Who is Speaking or Who is Depressed? A Controlled Study of Speaker Leakage in Speech-Based Depression Detection
Research shows speech-based AI models for depression detection may be learning speaker traits, not clinical signals.
A team of researchers from multiple institutions has published a critical study revealing fundamental flaws in how speech-based AI models detect depression. The paper, titled 'Who is Speaking or Who is Depressed? A Controlled Study of Speaker Leakage in Speech-Based Depression Detection,' demonstrates that current models may be learning to recognize individual speakers rather than actual depression-related acoustic biomarkers. Using the DAIC-WOZ dataset, the researchers implemented a controlled data-splitting strategy that maintained constant training size while systematically varying speaker overlap between training and test sets.

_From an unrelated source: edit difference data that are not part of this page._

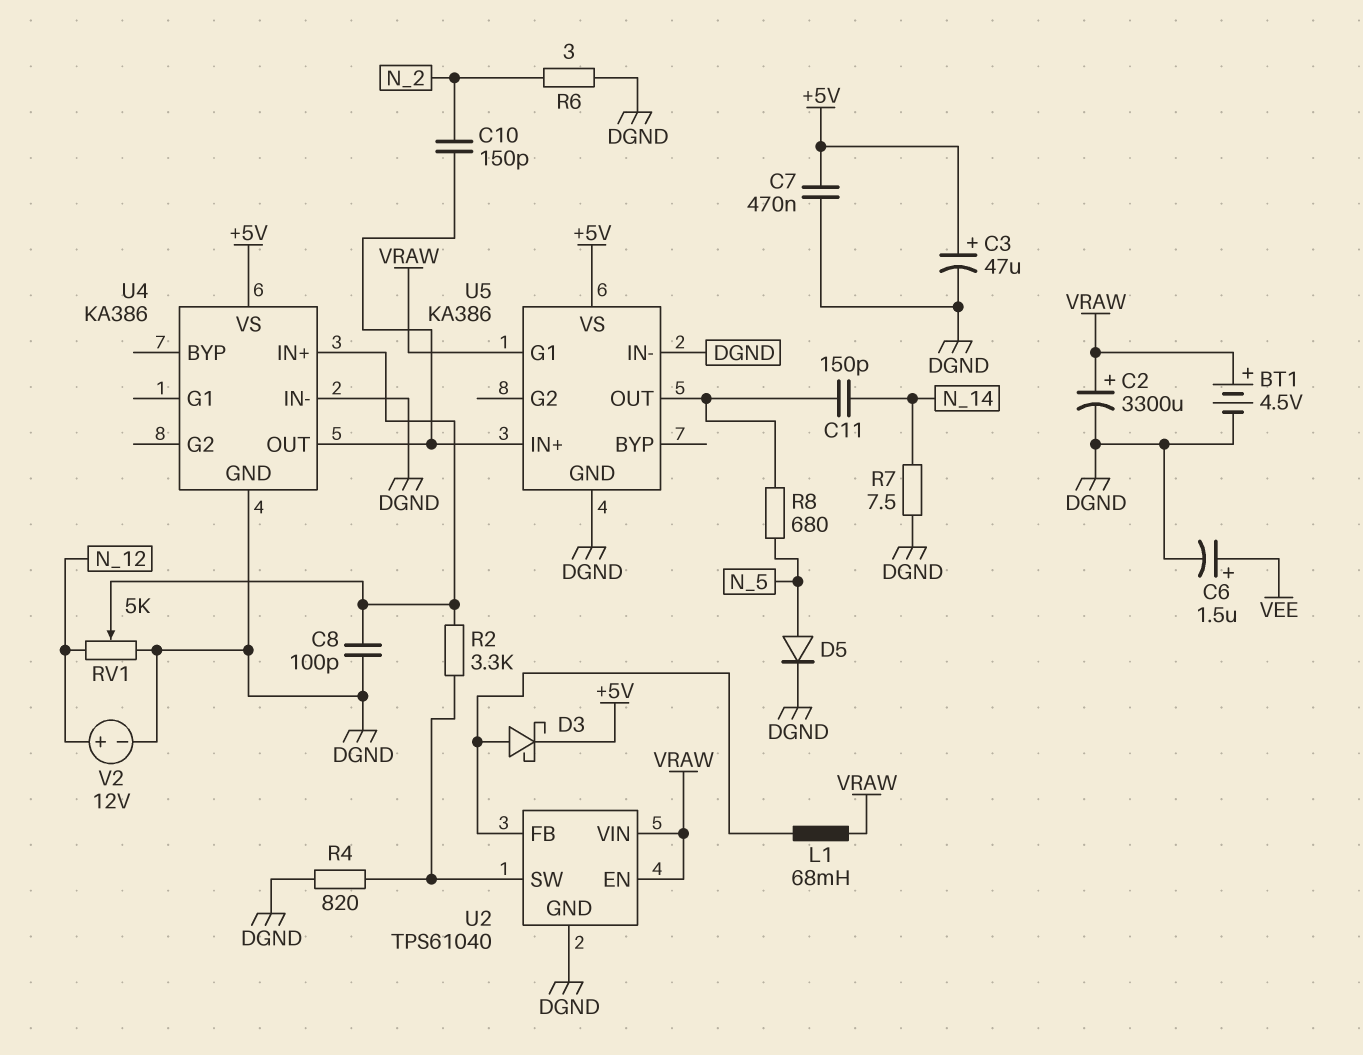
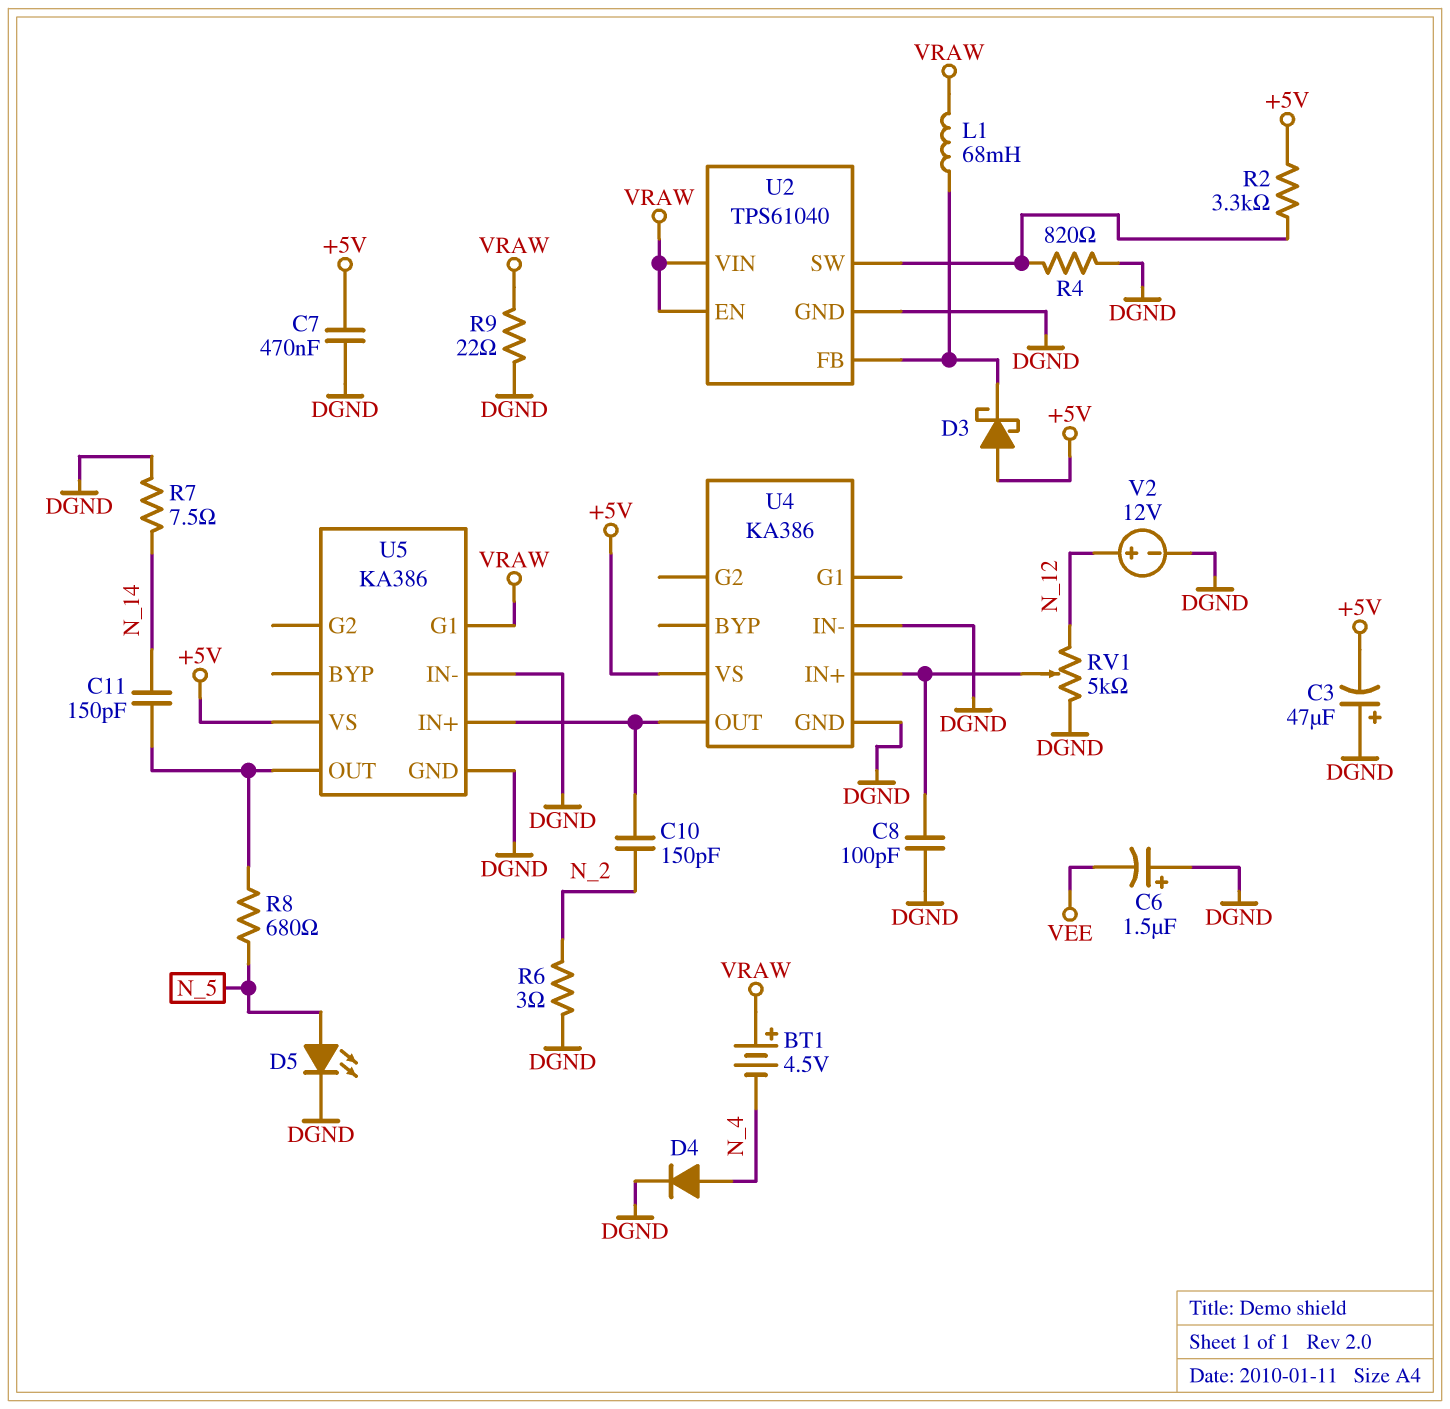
BT1: 4.5V (plus VRAW, minus DGND) -> 4.5V (plus VRAW, minus N_4)
C2: 3300uF (plus VRAW, minus DGND) -> none
C3: 47uF (plus +5V, minus DGND) -> 47uF (plus DGND, minus +5V)
C6: 1.5uF (plus VEE, minus DGND) -> 1.5uF (plus DGND, minus VEE)
D3: schottky (A U2/FB, K +5V) -> schottky (A +5V, K U2/FB)
D4: none -> diode (A N_4, K DGND)
D5: diode (A N_5, K DGND) -> LED (A N_5, K DGND)
R2: 3.3k (U2/SW, U4/IN+) -> 3.3k (+5V, U2/SW)
R9: none -> 22 (DGND, VRAW)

Results showed dramatic performance differences: when models were tested on speakers they'd encountered during training, accuracy appeared strong, but performance dropped sharply on completely unseen speakers. Even advanced techniques like Domain-Adversarial Neural Networks couldn't eliminate this gap, suggesting deep entanglement between speaker identity and the features models extract. The study evaluated three models of varying complexity, all showing similar patterns of speaker dependency.
This research fundamentally challenges the clinical validity of many current speech-based depression detection systems. Conventional evaluation protocols that don't strictly control for speaker overlap may be significantly overestimating models' generalization capabilities and real-world utility. The findings highlight the need for more rigorous, speaker-independent testing frameworks before these technologies can be reliably deployed in clinical or mental health monitoring applications.
- Models showed 3x performance difference between seen vs. unseen speakers
- Even Domain-Adversarial Neural Networks left substantial performance gaps
- Study used DAIC-WOZ dataset with controlled speaker overlap protocols
Why It Matters
This exposes fundamental validity issues in AI mental health tools, requiring stricter testing before clinical deployment.